Contemporary and New Western Gin: Beyond the Classic Style
Contemporary gin — sometimes called New Western gin — occupies the most contested corner of the spirits world, where the definition of gin itself becomes the subject of debate. This page covers what distinguishes the contemporary style from established categories, how distillers achieve its characteristic flavor profiles, where it appears in the market, and how to decide whether a bottle fits the style or has simply drifted into something else entirely.
Definition and scope
The Alcohol and Tobacco Tax and Trade Bureau (TTB), which regulates spirits labeling in the United States, defines gin as a product made from neutral spirits with a predominant juniper flavor (TTB, 27 CFR §5.143). That word predominant is doing a lot of heavy lifting. For London Dry and classic styles, juniper assertiveness is essentially the whole point — the spirit announces itself the moment the bottle is uncapped. Contemporary gin loosens that grip. Juniper is still present and legally required, but it shares the stage with botanicals like cucumber, yuzu, cardamom, lavender, orris root, and citrus peel in proportions that would have seemed eccentric to an 18th-century distiller.

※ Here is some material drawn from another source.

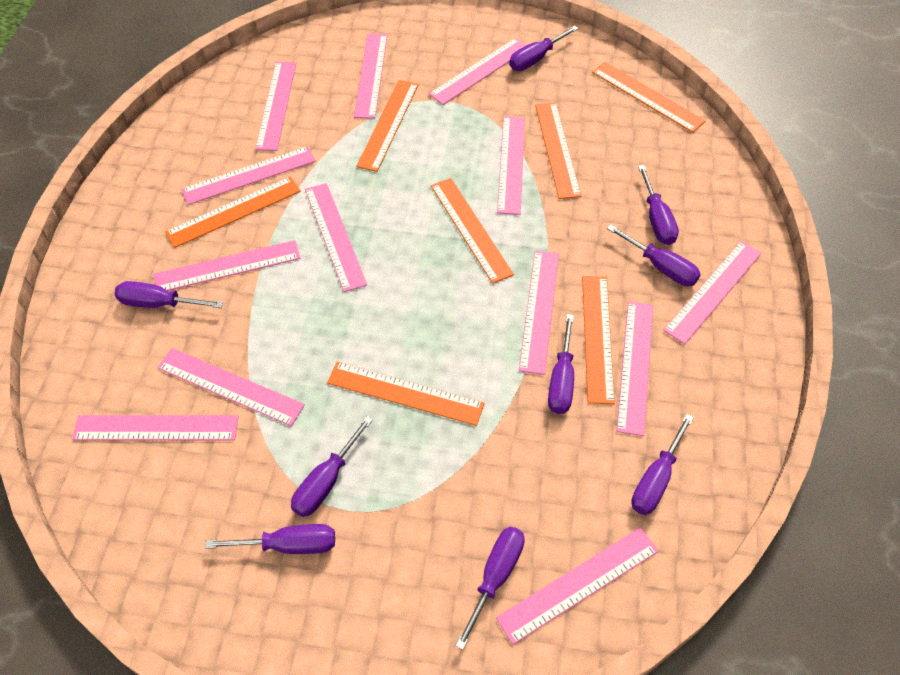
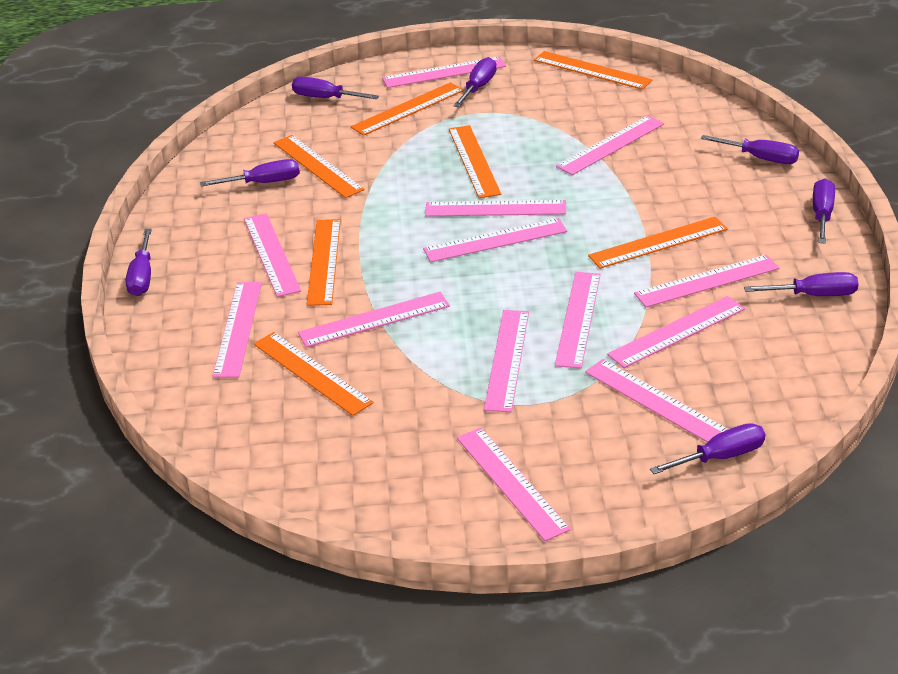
purple screwdriver: 9 -> 8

The label "New Western" was popularized in spirits writing around the rise of craft distilling in the 2000s — producers like Aviation Gin, founded in Portland, Oregon in 2006, became early reference points for the style. The craft gin movement that swept American distilling gave contemporary gin its commercial foothold. Today the category has no formal regulatory definition separate from the broader TTB gin standard, which means the boundary is aesthetic rather than legal.
How it works
The production mechanics of contemporary gin are largely the same as any other gin production method: a neutral base spirit is redistilled or compounded with botanicals. What changes is the botanical selection and the balance the distiller calibrates toward.
A London Dry distiller working with 8 to 12 botanicals typically builds a hierarchy where juniper is at the apex. A contemporary gin distiller might work with a similar count but flatten that hierarchy — or invert it entirely, making a citrus-forward or floral-forward spirit where juniper functions as texture and depth rather than the defining note.
Three mechanisms drive this:
- Botanical load adjustment — Reducing the ratio of juniper berries relative to other botanicals in the basket or maceration vessel.
- Botanical sequencing — Adding more delicate botanicals (citrus peel, flower petals) at lower temperatures or later in distillation to preserve volatile aromatic compounds that would degrade under the heat required for juniper extraction.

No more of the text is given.